Benchmarks for Physical Reasoning AI

  • Andrew Melnik
  • Robin Schiewer
  • Moritz Lange
  • Andrei Ioan Muresanu
  • mozhgan saeidi
  • Animesh Garg
  • Helge Ritter

Physical reasoning is a crucial aspect in the development of general AI systems, given that human learning starts with interacting with the physical world before progressing to more complex concepts. Although researchers have studied and assessed the physical reasoning of AI approaches through various specific benchmarks, there is no comprehensive approach to evaluating and measuring progress.

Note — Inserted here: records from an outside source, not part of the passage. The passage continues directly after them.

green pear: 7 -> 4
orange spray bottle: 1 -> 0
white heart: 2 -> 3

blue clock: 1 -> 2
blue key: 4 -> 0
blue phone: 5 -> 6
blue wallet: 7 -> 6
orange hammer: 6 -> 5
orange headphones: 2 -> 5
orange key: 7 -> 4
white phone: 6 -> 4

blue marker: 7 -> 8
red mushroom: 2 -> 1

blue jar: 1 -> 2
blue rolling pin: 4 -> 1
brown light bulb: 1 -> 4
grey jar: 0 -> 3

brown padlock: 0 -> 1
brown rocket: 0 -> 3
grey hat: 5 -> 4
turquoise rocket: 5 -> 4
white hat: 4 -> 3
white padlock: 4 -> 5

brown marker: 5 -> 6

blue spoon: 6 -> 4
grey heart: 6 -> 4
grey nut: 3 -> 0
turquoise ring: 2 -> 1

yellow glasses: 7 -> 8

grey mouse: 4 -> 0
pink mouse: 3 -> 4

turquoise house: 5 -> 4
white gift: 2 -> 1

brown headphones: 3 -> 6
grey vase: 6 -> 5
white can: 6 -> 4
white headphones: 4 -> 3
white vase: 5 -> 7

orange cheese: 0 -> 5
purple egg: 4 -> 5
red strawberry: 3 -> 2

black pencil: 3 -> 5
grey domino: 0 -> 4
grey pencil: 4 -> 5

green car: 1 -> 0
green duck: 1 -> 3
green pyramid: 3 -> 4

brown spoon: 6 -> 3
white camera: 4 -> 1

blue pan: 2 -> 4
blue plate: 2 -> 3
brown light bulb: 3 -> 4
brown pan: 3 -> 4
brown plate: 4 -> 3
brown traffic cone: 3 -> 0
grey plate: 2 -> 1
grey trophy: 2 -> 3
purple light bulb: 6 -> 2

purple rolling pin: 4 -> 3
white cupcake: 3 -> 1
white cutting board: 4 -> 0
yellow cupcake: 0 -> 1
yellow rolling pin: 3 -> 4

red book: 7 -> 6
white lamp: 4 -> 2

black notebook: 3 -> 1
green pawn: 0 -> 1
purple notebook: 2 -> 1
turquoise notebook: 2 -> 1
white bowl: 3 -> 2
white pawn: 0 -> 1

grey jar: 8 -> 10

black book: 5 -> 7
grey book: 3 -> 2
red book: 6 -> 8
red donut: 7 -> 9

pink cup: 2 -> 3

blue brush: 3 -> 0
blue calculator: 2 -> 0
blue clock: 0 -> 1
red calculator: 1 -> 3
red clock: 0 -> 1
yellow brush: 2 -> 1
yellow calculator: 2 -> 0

Therefore, we aim to offer an overview of existing benchmarks and their solution approaches and propose a unified perspective for measuring the physical reasoning capacity of AI systems. We select benchmarks that are designed to test algorithmic performance in physical reasoning tasks. While each of the selected benchmarks poses a unique challenge, their ensemble provides a comprehensive proving ground for an AI generalist agent with a measurable skill level for various physical reasoning concepts. This gives an advantage to such an ensemble of benchmarks over other holistic benchmarks that aim to simulate the real world by intertwining its complexity and many concepts. We group the presented set of physical reasoning benchmarks into subcategories so that more narrow generalist AI agents can be tested first on these groups.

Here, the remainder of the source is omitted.